Rare Portrait of Young Dorothy Wordsworth at Bonhams
One of the very few representations of Dorothy Wordsworth as a young woman is to be sold at Bonhams sale of Books, Maps, Manuscripts and Historical Photographs in London on 12 November. It is estimated at £5,000-10,000.
The unsigned and unattributed miniature was given by Dorothy’s niece Dora to Maria Jewsbury who, at the age of 24, had presented a collection of her poems to William Wordsworth. On the strength of this, Maria was invited to stay with the Wordsworths at Rydal Mount where she became a great admirer of Dorothy and firm friends with Dora and Coleridge’s daughter Sara.
In 1831 Maria married a missionary. Just before her departure for India (where cholera struck her soon after arriving) she offered the portrait to Dora who turned it down on the grounds that she did not like it.
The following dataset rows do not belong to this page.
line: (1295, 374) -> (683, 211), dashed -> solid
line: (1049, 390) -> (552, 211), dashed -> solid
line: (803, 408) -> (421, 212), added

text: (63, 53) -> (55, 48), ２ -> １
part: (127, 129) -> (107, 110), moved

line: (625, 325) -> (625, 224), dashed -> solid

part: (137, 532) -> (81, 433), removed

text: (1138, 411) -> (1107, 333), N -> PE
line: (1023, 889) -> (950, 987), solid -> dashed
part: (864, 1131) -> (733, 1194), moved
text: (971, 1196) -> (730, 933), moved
The painting was then given to Henry Coleridge—Sara’s husband and cousin—who lived in Hampstead. By this route it entered the Coleridge family and is one of a significant collection of items relating to the poet in this sale.
Bonhams specialist, Simon Roberts said, “Dorothy Wordsworth lived a long time and most of the representations we have show her as a placid middle aged woman. Yet she was famously enigmatic in her youth and this portrait perhaps comes close to capturing what the essayist Thomas de Quincy described as her wild eyes and impulsive nature.”